On the flip side of the coin I have never been married, I have never been divorced, and I have never had a child. There were so many things he was dealing with that I had not experienced.
In those difficult conversations I realized that Jordan and his sister Stephanie were the closest thing I had to children. I had often thought while babysitting them that if I ever have kids of my own that were as wonderful as they were I would consider myself lucky. I went on to watch my friends have families of their own while I never did. I often felt like motherhood was something that I was built for but had to let it go to waste. A powerful gift I was given with no tangible way to express it.
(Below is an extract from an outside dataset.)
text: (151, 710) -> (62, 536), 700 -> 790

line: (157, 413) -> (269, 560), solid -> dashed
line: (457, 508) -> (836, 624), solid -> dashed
Jordan and Stephanie had told me that I had raised them and that was always the best compliment I had ever received. Hearing Jordan say it again, as an adult, after everything he’d been through, held even deeper meaning.
I hadn’t fully realized the impact my sister Jenny and I had on them growing up. How we had filled in gaps in their family. All the playing, talking, and just taking an interest in them as kids. They had come from a difficult situation and both grown into intelligent and loving adults. Looking back it made me realize that in some way I had been a parent. As young as I was; I had made a positive and lasting impact on two people.
At one point while Jordan was giving his son a bath I started cleaning his fridge. He came down stairs and caught me towards the end of my little project.
“What are you doing?”
“Listen, my mom always does stuff like this for me and this is one of the ways I can help you out. Just let me be your mom for the weekend.”
On my last night visiting Jordan he had to drop off his son at his ex’s house. When he came to pick me up at the hotel he was in tears. He wasn’t used to being apart from his son. We hugged each other in the hotel parking lot.
We spent the last night of my visit in Downtown Austin. We went out to eat and got ice cream. Walked around and saw some live music. All the while talking about songs we hadn’t heard in ages and all the fun memories we had from years ago. He mentioned how it had been forever since he had seen a live show. We talked about ways to make his Sundays more enjoyable after he dropped his son off. He said spending the weekend with me made him feel like himself for the first time in a long time.
The next morning he picked me up at the crack of dawn to take me to the airport. When we got to the airport he got out of the car to give me a hug and I grabbed both sides of his face with my hands. I told him that I was proud of him. For continuing to fight, for going to counseling, for putting his son first. None of it was easy but it was the right thing to do. We both cried through our goodbyes.
It was monumental to connect with him again in Texas. To meet his son and see the father he had become. To know that I had a positive impact on him. To see him fighting through a difficult situation and remain a loving person.
For as much as I influenced Jordan and Stephanie they were equally influential on my life. They kept me silly, lighthearted, and connected to my childhood. They helped me see that my gifts were not wasted at all.